Later simultaneously Gopu began writing and directing stage plays. He took up roles too, in fact, he has even sung in his plays. “Yeah, I can sing,” he says. His troupe, Unity Club, comprised imposing names such as Manorama, Muthuraman and ‘Vennira Aadai’ Murthy.

Sridhar would advise him not to pursue theatre because he already had his hands full. “For the pittance you get why do you slog so?” To Gopu, it wasn’t the money but the instant feedback he got from the audience that was irresistible. “Looking back I wonder how I straddled careers,” he says.

It was during one of the stage shows of ‘Kaasae Dhan Kadavulada’ that the troupe had an unexpected guest — AVM Chettiar. “Mark my words Gopu! Chettiar plans to make it into a film,” said Manorama. She was right. Though Gopu wanted to stop with the story, screenplay and dialogue, AVM insisted he direct it too. Sridhar told him to go ahead and Gopu successfully donned the avatar of director! ‘Kaasedhaan …’ proved a runaway hit and more films as writer-director came his way. Gopu’s AVM association continued through ‘Paatti Sollai Thataadhae’ and the Mohan starrer, ‘Vasanthi,’ up to the Satyaraj film, ‘Ulagam Pirandhadhu Enakkaaga’ when Gopu decided to call it a day.

His television forays were also successful. ‘Washingtonil Thirumanam’ which he directed and acted in was shot in the U.S.

Calling it a day

“Suddenly I felt I had reached a saturation point. If I’ve inherited my mother’s humour streak [Oh, her one-liners were so spontaneous] I’ve also got my father’s trait of being contented with my lot. He was a humble man, a school teacher.”

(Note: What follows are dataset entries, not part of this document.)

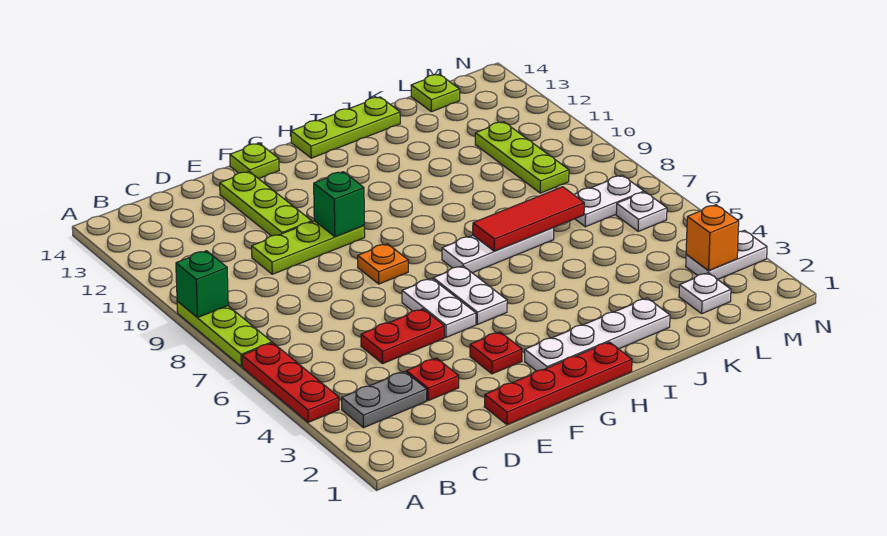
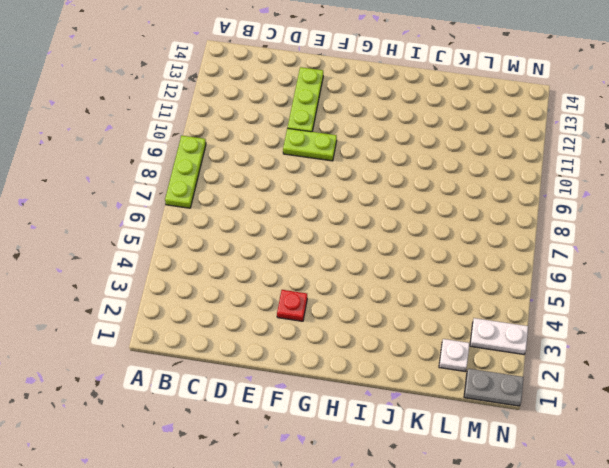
lime plate E10:F10 level 1 -> lime plate D10:F10 level 1
grey plate M1:N1 level 1 -> grey plate B3:C3 level 1
none -> red plate A4:A6 level 1
none -> red plate D3 level 1
none -> red plate D5:E5 level 1

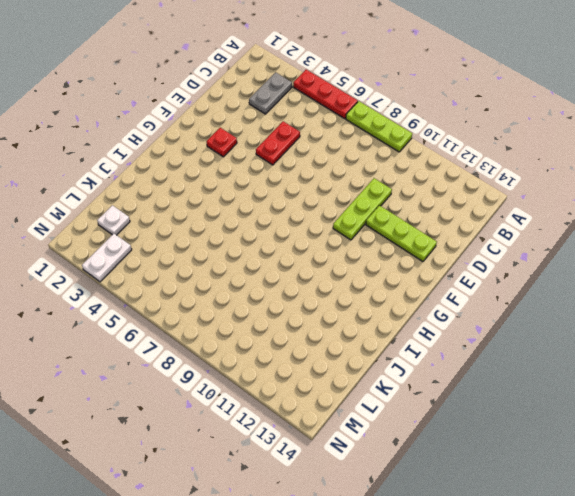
none -> red plate D3 level 1
none -> red plate E1:H1 level 1
none -> white plate F5:F6 level 1

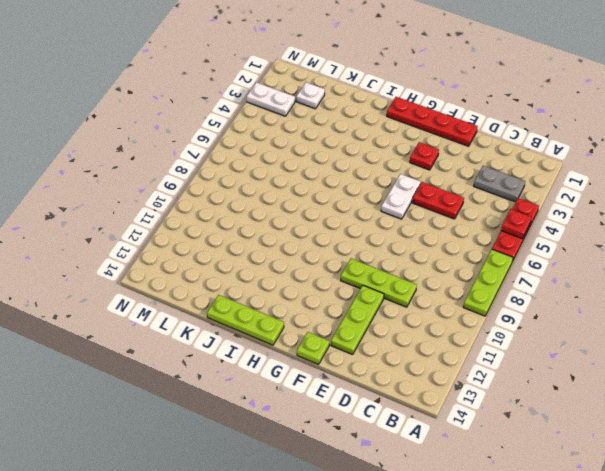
red plate A5 level 2 -> red plate D3 level 1
none -> orange plate F8 level 1
none -> white plate G2:J2 level 1
none -> white plate G5:G6 level 1

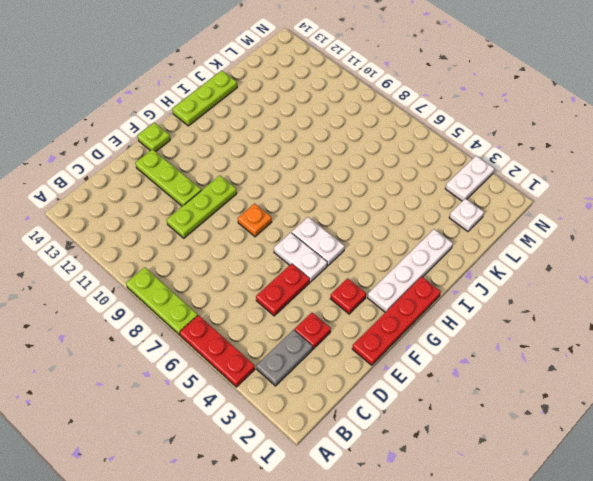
none -> white plate H7:J7 level 1
none -> white plate L7:M7 level 1
none -> lime plate L9:L11 level 1

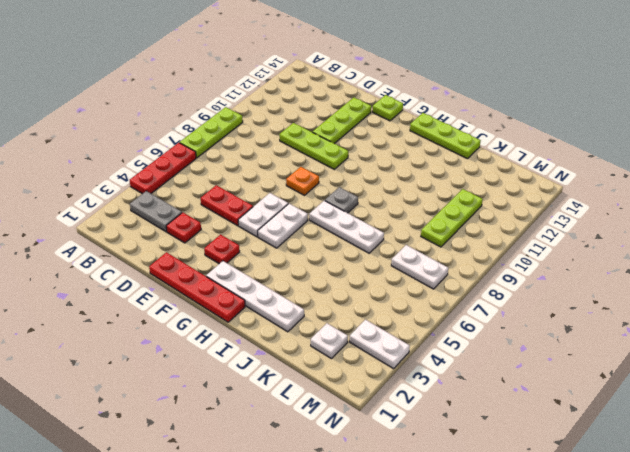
grey plate H8 level 1 -> none
none -> lime plate L14 level 1
none -> white plate M6 level 1
none -> green brick A9 level 2

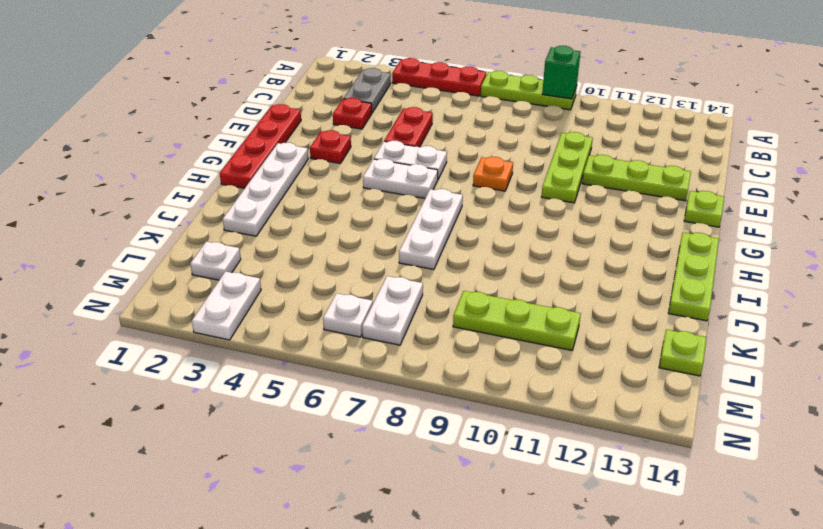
none -> green brick F10 level 2
none -> red tile I7:K7 level 2
none -> orange brick M3 level 2

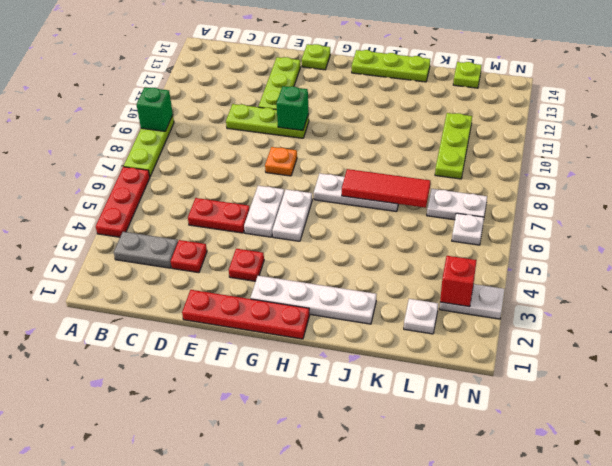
red brick M3 level 2 -> orange brick M3 level 2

His wife, Kamala Sadagopan, is a Tamil novelist in her own right. “My wife is busier than I am,” guffaws Gopu. “She still has two books published every year. At the time of marriage I didn’t even know she wrote! And when I quit my job and joined Sridhar, I didn’t tell her. Seven months later she read the news in Paesum Padam. ‘Why didn’t you tell me? Anyway it’s Ok. I’ve hidden something from you too. I’m a writer myself,’ she said.”

Even today Gopu receives offers but he isn’t keen.

Your hibernation saddens many Mr. Gopu! We are still waiting …

What a memorable drive it was!

Gopu was working at the office of Exports and Imports on Second Line Beach, Chennai, when Sridhar came over.

“Put in your papers straightway. I’ve got a chance to direct a film [‘Kalyana Parisu’] and I want you to join me,” he said.

When Gopu hesitated, he said, “Come with me for a drive up to Madurantakam, we have to talk.” Gopu came out and stood fascinated by the Fiat car there. “Owning a Fiat was a great luxury then. I even remember the number – MSY 5022. We got into the car and I asked, ‘When did you buy it.’ ‘Yesterday,’ he replied. ‘So when did you learn driving? ‘Yesterday,’ he replied coolly. The speedometer showed 90 miles as maximum. Oh! It can touch 90, is it? I said with apprehension. Imagine my shock when he replied, ‘I don’t know. Let’s try’ and pressed the accelerator hard! Speed and zest were his hallmarks which he showed in his profession too,” smiles Gopu.